Christian Louboutin voit des escarpins partout mais ne s'embarrasse pas vraiment de la santé du pied des femmes
- Publié le 13-03-2020 à 12h38
- Mis à jour le 13-03-2020 à 14h05

La Une diffuse un portrait du célèbre créateur de chaussures. À 22 h 45.
Moi je voulais dessiner des souliers, je voulais qu'ils plaisent et que les femmes les portent. C'était mon ambition certaine et la seule." Force est de constater que Christian Louboutin a réussi son pari. La Une et Arte (dès 22h30) diffusent, ce soir, un portrait du créateur français. Une belle aubaine si vous souhaitez découvrir la personnalité de l'homme qui se cache derrière l'une des marques d'escarpins les plus célèbres au monde.
Un long voyage
Pour réaliser Sur les pas de Christian Louboutin , Olivier Garouste a interrogé diverses personnalités : la journaliste de France Culture Mathilde Serrell, le directeur du Musée des arts décoratifs de Paris, Olivier Gabet, des proches du créateur comme l'écrivain Éric Reinhardt, mais également quelques-uns de ses collaborateurs.

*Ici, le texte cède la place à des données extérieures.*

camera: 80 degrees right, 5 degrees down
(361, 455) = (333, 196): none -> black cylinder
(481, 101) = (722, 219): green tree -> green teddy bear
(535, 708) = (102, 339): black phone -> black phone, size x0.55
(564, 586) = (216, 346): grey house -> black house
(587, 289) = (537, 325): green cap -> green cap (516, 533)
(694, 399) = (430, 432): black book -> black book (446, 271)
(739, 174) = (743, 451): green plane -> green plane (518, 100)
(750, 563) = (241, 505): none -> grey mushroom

Il a surtout passé de longues heures en sa compagnie et a donc été "contraint" de parcourir plusieurs pays. Il l'a filmé à Bombay à l'occasion d'un défilé, en Italie lors d'une visite de son atelier, au Portugal dans sa magnifique demeure, à Paris sur son scooter…
Grâce à des images léchées, une bande-son électronique aux petits oignons et un montage parfois aussi dynamique qu'un clip de rap US, le réalisateur a aussi voyagé dans le temps pour essayer de comprendre d'où vient sa créativité.

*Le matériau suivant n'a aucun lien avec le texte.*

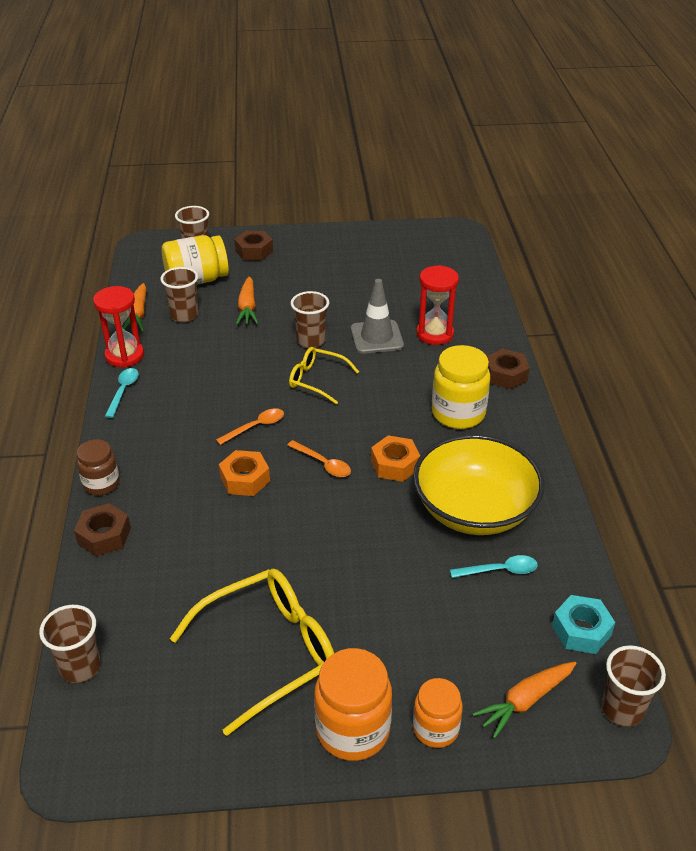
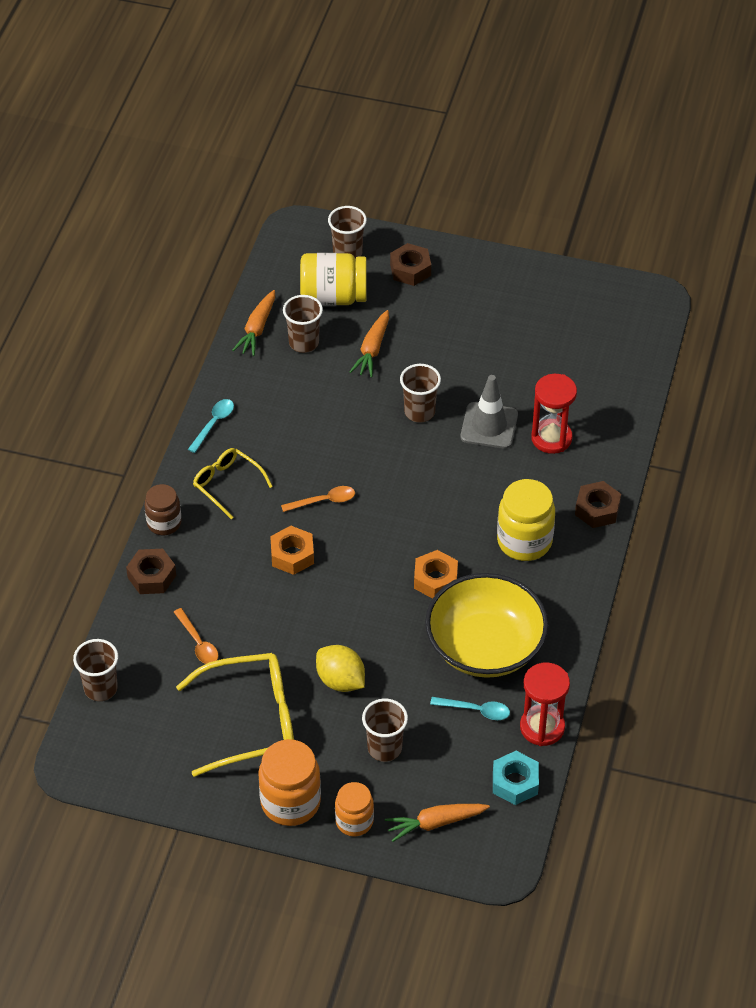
camera: 20 degrees right, 10 degrees up
(124, 356) = (228, 380): red hourglass -> red hourglass (542, 727)
(317, 380) = (404, 462): yellow glasses -> yellow glasses (227, 484)
(323, 464) = (370, 560): orange spoon -> orange spoon (198, 643)
(347, 581) = (340, 681): none -> yellow lemon
(622, 709) = (509, 853): brown cup -> brown cup (384, 748)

Pour en saisir l'essence, il faut, par exemple, se replonger dans son enfance dans le 12e arrondissement de Paris près du Palais de la porte Dorée. Ce n'est donc pas un hasard de voir son œuvre aujourd'hui y être exposée.
Olivier Garouste rappelle, aussi, le rôle prépondérant de son mentor Roger Vivier, ses folles années au Palace, la boîte de nuit parisienne, une "représentation de la liberté" où "avec peu de choses on pouvait faire beaucoup d'effets".

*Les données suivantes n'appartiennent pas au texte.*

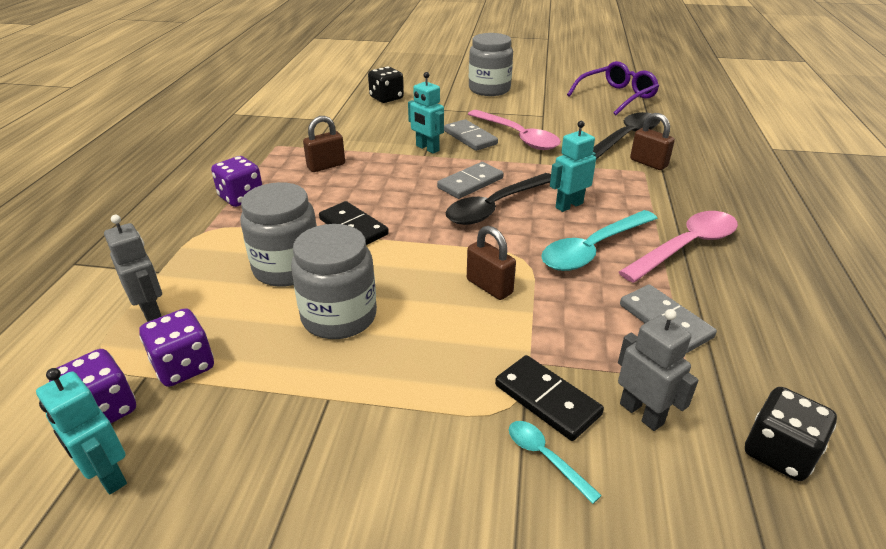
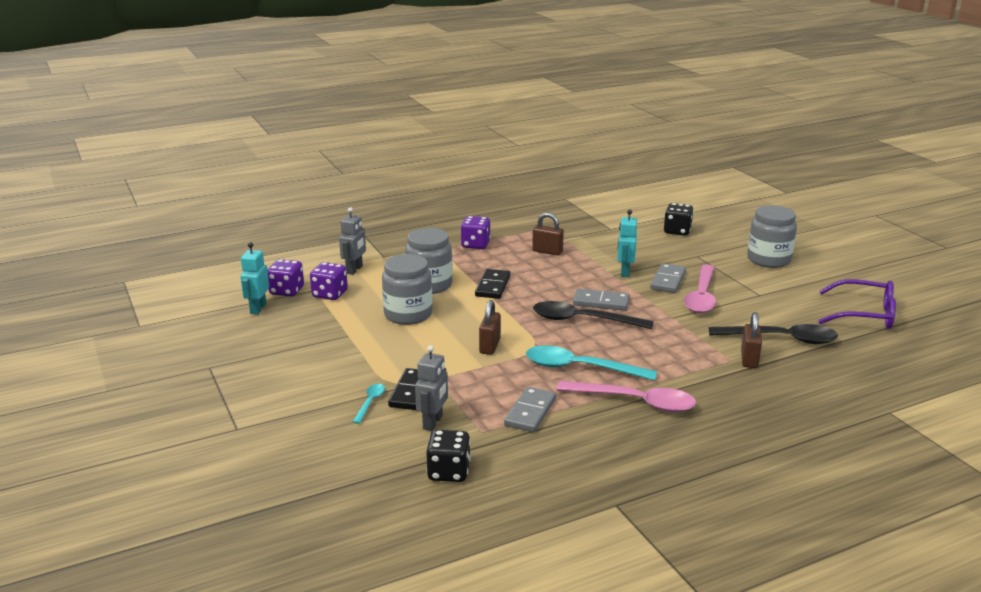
camera: 55 degrees right, 10 degrees down
(569, 205) = (626, 345): turquoise robot -> none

Ses amitiés ont fortement compté comme celles qu'il a forgées avec Henri Seydoux et Bruno Chambelland. Ces derniers lui ont dit de foncer tête baissée lorsqu'il a eu l'opportunité d'acheter un petit magasin au bout de la galerie Véro-Dodat.
Hyperactif, un peu "control-freak", Christian Louboutin se compare à Obélix. Le lanceur de menhir voit des sangliers rôtis partout, Christian Louboutin fait la même chose avec les talons aiguille. Lorsqu'il voit son assistante se vernir les ongles, il lui emprunte son flacon pour en tirer sa célèbre semelle rouge. Christian Louboutin ne s'embarrasse, en revanche, pas vraiment de la santé du pied des femmes. "Si on prend comme motif, à la base, le confort, vous allez me faire des pantoufles et des Scholl."